5. Cuando realizamos el proceso de digestión, absorción y metabolización casi todos los alimentos aportan un pH ácido o base a nuestro cuerpo. Por ejemplo, el pescado, la carne, los huevos, el marisco, el queso, la leche y los cereales crean un estado ácido en el organismo, en comparación con la fruta, las verduras, los tubérculos y los frutos secos que lo hacen más básico. Una dieta rica en alimentos que facilitan un estado alcalino en el organismo puede ser beneficiosa para prevenir enfermedades como la osteoporosis, los cálculos renales, la hipertensión, el asma y la insuficiencia renal crónica.

6. También es importante valorar la proporción en la que consumimos sodio con respecto a potasio; se ha visto que en la dieta contemporánea, en la cual se han reemplazado las frutas y las verduras por cereales y lácteos, las proporciones que aportamos de estos dos minerales se han invertido, siendo ahora más alta la de sodio que la de potasio. Las frutas y verduras contienen de 4 a 12 veces más cantidad de potasio que el que pueden aportar los cereales y la leche.
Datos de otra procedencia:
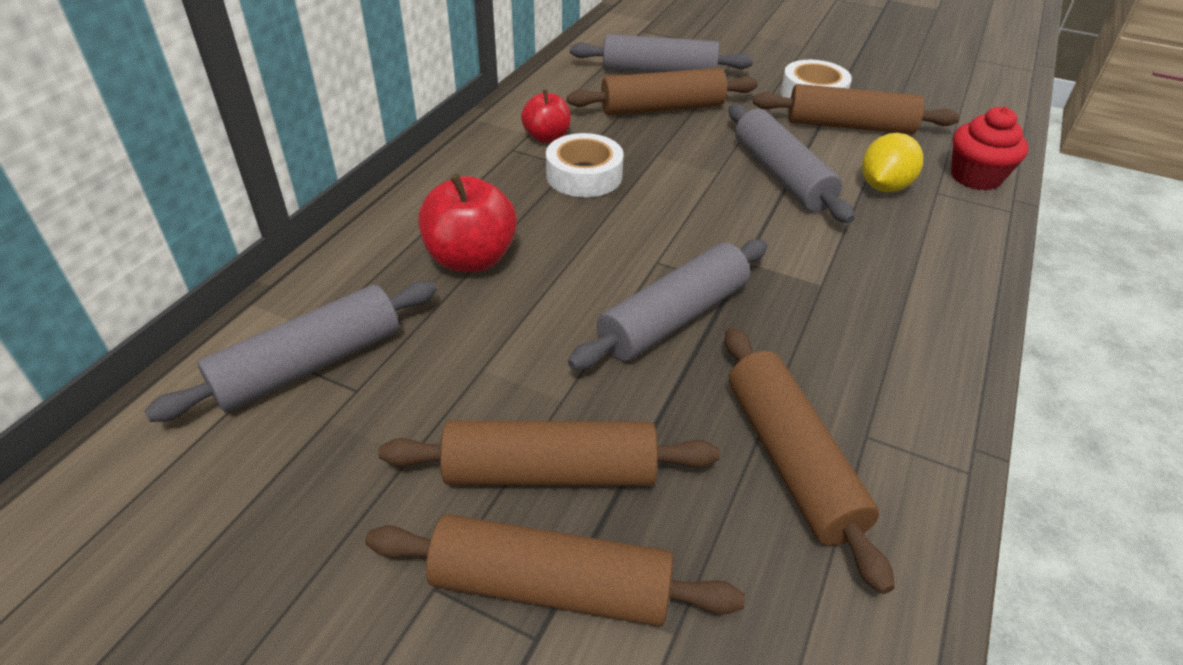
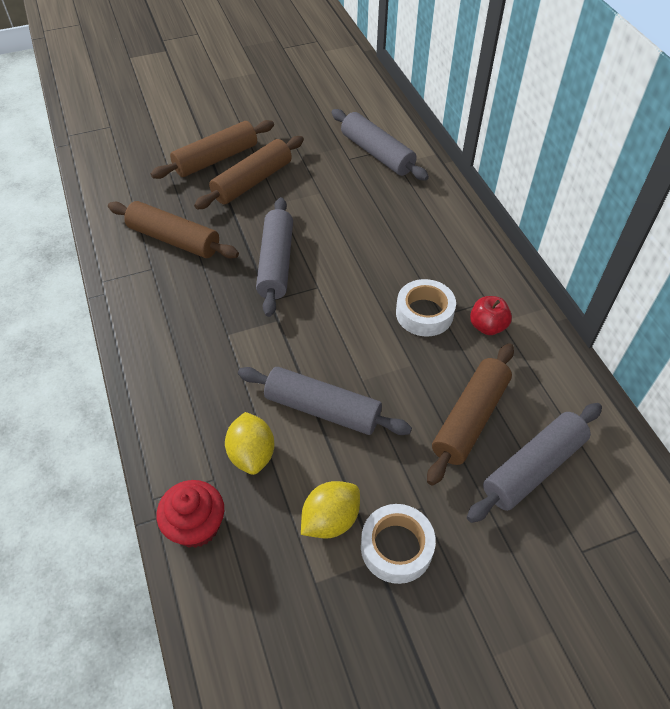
camera: 135 degrees right, 10 degrees up
(309, 365) = (377, 153): grey rolling pin -> grey rolling pin turned 45 degrees counterclockwise
(471, 259) = (395, 226): red apple -> none
(849, 126) = (330, 520): brown rolling pin -> yellow lemon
Es importante tener estos datos en cuenta ya que las dietas bajas en potasio y altas en sodio pueden estar relacionadas con el desarrollo de diferentes enfermedades crónicas, incluyendo hipertensión, ictus, cálculos renales, osteoporosis, cáncer, asma, insommio, etc…

7. Por último, otro de los factores influyentes en nuestra salud es el contenido de fibra que aportamos mediante nuestras ingestas . Aunque nos hayan hecho creer que los cereales integrales son la principal fuente de fibra, la fruta fresca, por ejemplo, tiene dos veces más fibra que éstos. Es importante aportar fibra hidrosoluble a nuestra nutrición ya que nos ayuda a regular la concentración de colesterol LDL y además, nos aportará sensación de saciedad y por lo tanto nos ayudará a regular nuestro apetito.

En resumen, el 50-65% de la población adulta de la mayoría de los países occidentales, sufren patologías asociadas al estilo de vida actual, sin embargo, en sociedades cazadoras-recolectoras estas enfermedades son raras o inexistentes, por lo que pueden deberse a una inadaptación de nuestros genes a estos cambios tan drásticos del ambiente.

Información obtenida del artículo científico:

Cordain L, Eaton SB, Sebastian A, Mann N, Lindeberg S, Watkins BA, O’Keefe JH, Brand-Miller J. Origins and evolution of the Western diet: health implications for the 21st century. The American journal of clinical nutrition. 2005 Feb 1;81(2):341-54.